Goal of the exercise: Scan the entries below for the word "size" and copy every line where it turns up.

Entries taken from a collection
---+---

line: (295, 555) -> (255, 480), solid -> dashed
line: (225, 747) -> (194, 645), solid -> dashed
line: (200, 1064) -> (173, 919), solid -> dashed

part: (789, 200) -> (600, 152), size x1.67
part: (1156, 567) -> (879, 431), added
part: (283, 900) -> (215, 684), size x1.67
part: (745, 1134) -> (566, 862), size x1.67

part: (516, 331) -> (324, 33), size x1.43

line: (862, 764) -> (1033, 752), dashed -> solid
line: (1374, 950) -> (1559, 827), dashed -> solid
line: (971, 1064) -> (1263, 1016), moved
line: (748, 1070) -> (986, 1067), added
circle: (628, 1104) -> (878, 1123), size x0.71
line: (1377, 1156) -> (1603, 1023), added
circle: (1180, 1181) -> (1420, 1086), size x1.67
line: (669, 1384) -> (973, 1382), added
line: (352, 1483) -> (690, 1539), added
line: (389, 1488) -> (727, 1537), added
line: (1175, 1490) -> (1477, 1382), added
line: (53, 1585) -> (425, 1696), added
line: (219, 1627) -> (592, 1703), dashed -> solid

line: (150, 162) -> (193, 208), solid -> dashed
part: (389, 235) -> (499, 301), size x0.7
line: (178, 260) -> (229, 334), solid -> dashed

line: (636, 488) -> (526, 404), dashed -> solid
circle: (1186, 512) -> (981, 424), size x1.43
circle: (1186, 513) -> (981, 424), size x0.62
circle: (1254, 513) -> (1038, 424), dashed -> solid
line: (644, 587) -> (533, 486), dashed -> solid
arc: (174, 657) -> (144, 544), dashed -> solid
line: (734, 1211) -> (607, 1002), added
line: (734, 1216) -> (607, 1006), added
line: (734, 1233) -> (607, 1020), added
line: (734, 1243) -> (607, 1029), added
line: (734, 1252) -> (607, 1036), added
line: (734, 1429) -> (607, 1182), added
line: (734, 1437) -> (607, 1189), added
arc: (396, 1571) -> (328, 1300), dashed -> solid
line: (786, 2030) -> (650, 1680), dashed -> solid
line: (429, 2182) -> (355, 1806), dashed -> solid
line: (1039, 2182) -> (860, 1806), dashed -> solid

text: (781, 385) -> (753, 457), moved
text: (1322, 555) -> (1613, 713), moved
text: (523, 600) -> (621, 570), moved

---+---

Your response:
part: (789, 200) -> (600, 152), size x1.67
part: (283, 900) -> (215, 684), size x1.67
part: (745, 1134) -> (566, 862), size x1.67
part: (516, 331) -> (324, 33), size x1.43
circle: (628, 1104) -> (878, 1123), size x0.71
circle: (1180, 1181) -> (1420, 1086), size x1.67
part: (389, 235) -> (499, 301), size x0.7
circle: (1186, 512) -> (981, 424), size x1.43
circle: (1186, 513) -> (981, 424), size x0.62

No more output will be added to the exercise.